The fact that the IRS did not proactively litigate the discharge status of the Tax Debts during the pendency of the Debtors' bankruptcy proceeding does not constitute an affirmative representation by the IRS that the Tax Debts were dischargeable
Further, the fact that a confirmed plan provides for a given debt does not mean that the debt is dischargeable, or that it will be necessarily discharged by the subsequent discharge order. While the Debtors' briefing indicates that they believed that the Tax Debts being provided for in the Plan would lead to the discharge of those Tax Debts being discharged, § 1328(a) directs the Court to "grant the debtor a discharge of all debts provided for by the plan or disallowed under section 502 of this title, except any debt" that is explicitly excluded from discharge by the Code. 11 U.S.C. § 1328(a) (emphasis added). The plain language of that statute, then, indicates that providing for a debt in a plan may not necessarily lead to that debt being discharged.

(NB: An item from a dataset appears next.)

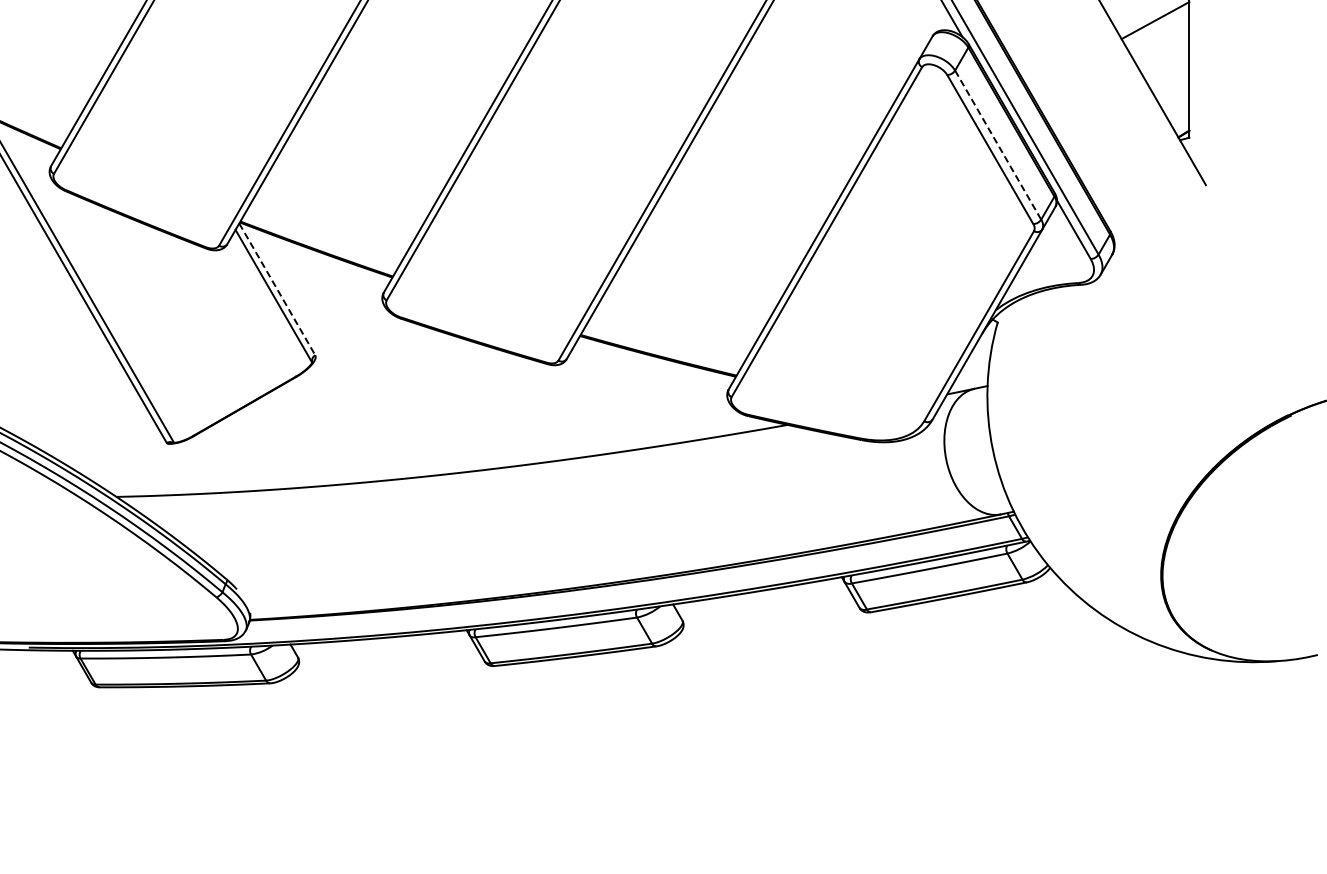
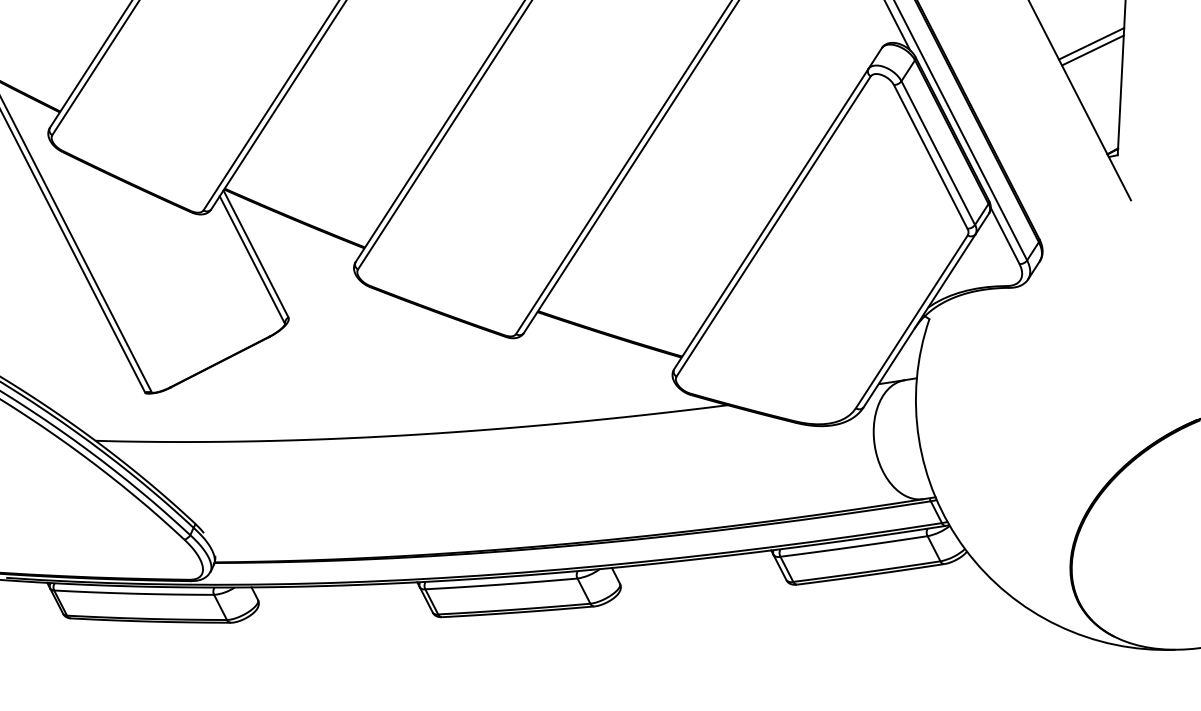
line: (1157, 27) -> (1093, 50), added
line: (998, 145) -> (938, 153), dashed -> solid
line: (277, 289) -> (256, 254), dashed -> solid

The Nedelkas' 2004 tax liabilities were not discharged because the returns for the debts were not filed on time, or at least two years before the commencement of the Chapter 13 case. Section 1328(a) read together with 11 USC § 523(a)(1)(B) clearly excludes tax liabilities from discharge when the relevant tax return "was filed or given after the date on which such return, report, or notice was last due, under applicable law or under any extension, and after two years before the date of the filing of the petition." The undisputed record indicates that the Nedelkas' return for tax year 2004 was filed in 2010, the same year in which the Nedelkas filed their petition for Chapter 13 bankruptcy. Thus, their return was both "filed or given after the date on which such return...was last due" and was filed "after two years before the date of the filing of the petition." Given that, the Nedelkas' 2004 tax liabilities were not dischargeable by § 1328(a) and were not discharged by the Discharge Order. As a result, any collection activity by the IRS for tax liabilities incurred by the Nedelkas in 2004 did not violate the discharge injunction.

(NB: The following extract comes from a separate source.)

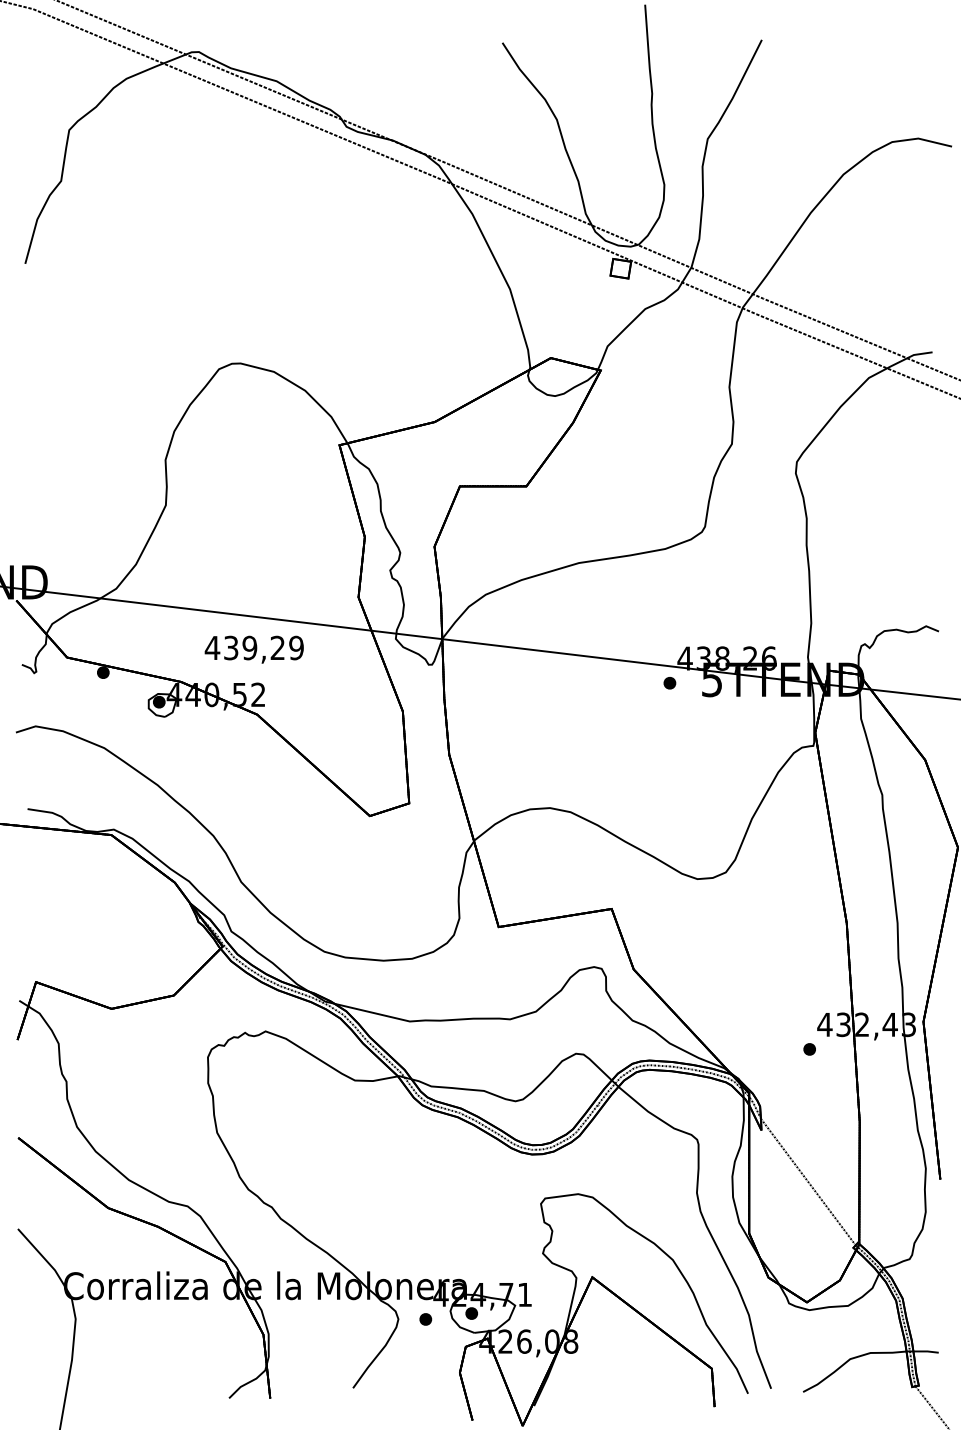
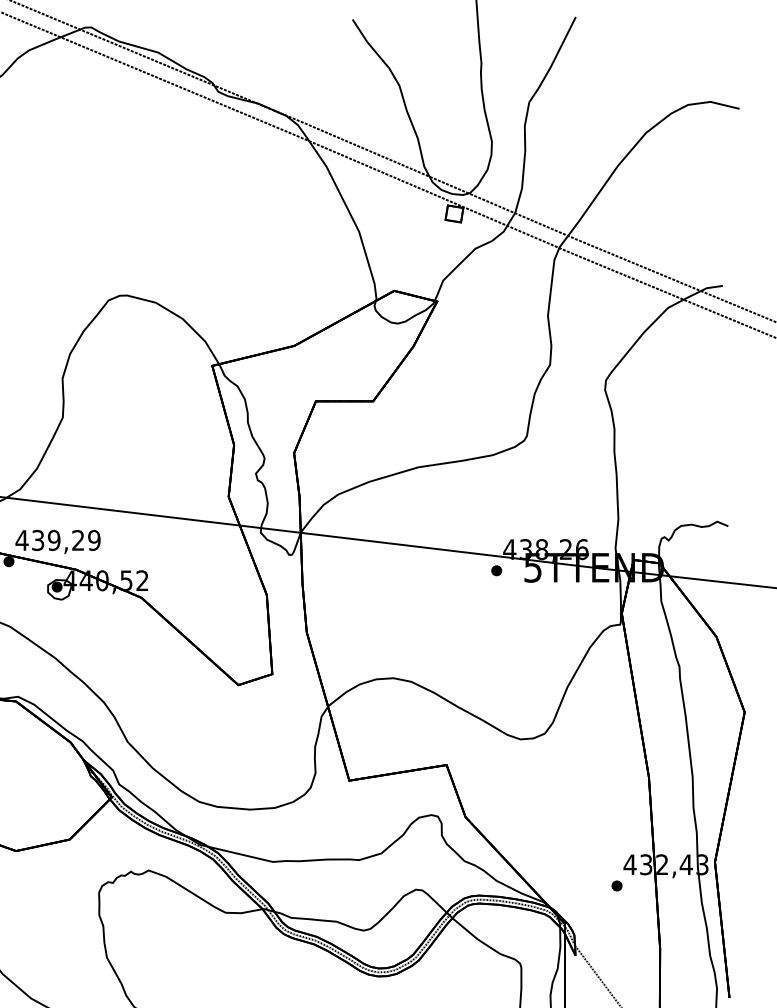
text: (253, 649) -> (57, 541), moved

The same analysis applies to the Nedelkas' tax liabilities for tax years 2005 and 2006, although those debts were paid in full by the debtors pursuant to their confirmed plan. The returns for those tax years were filed in 2010, which means that they were both "filed or given after the date on which such return[s]...[were] last due" and were filed "after two years before the date of the filing of the petition." Those debts were clearly not dischargeable by § 1328(a), and were not discharged by the Discharge Order. Because those debts were not discharged, any outstanding postpetition interest on those debts remains the personal liability of the debtors.
For the reasons detailed above, the Defendant's Motion for Summary Judgment is hereby GRANTED. The parties are requested to confer and submit an order conforming to this Opinion.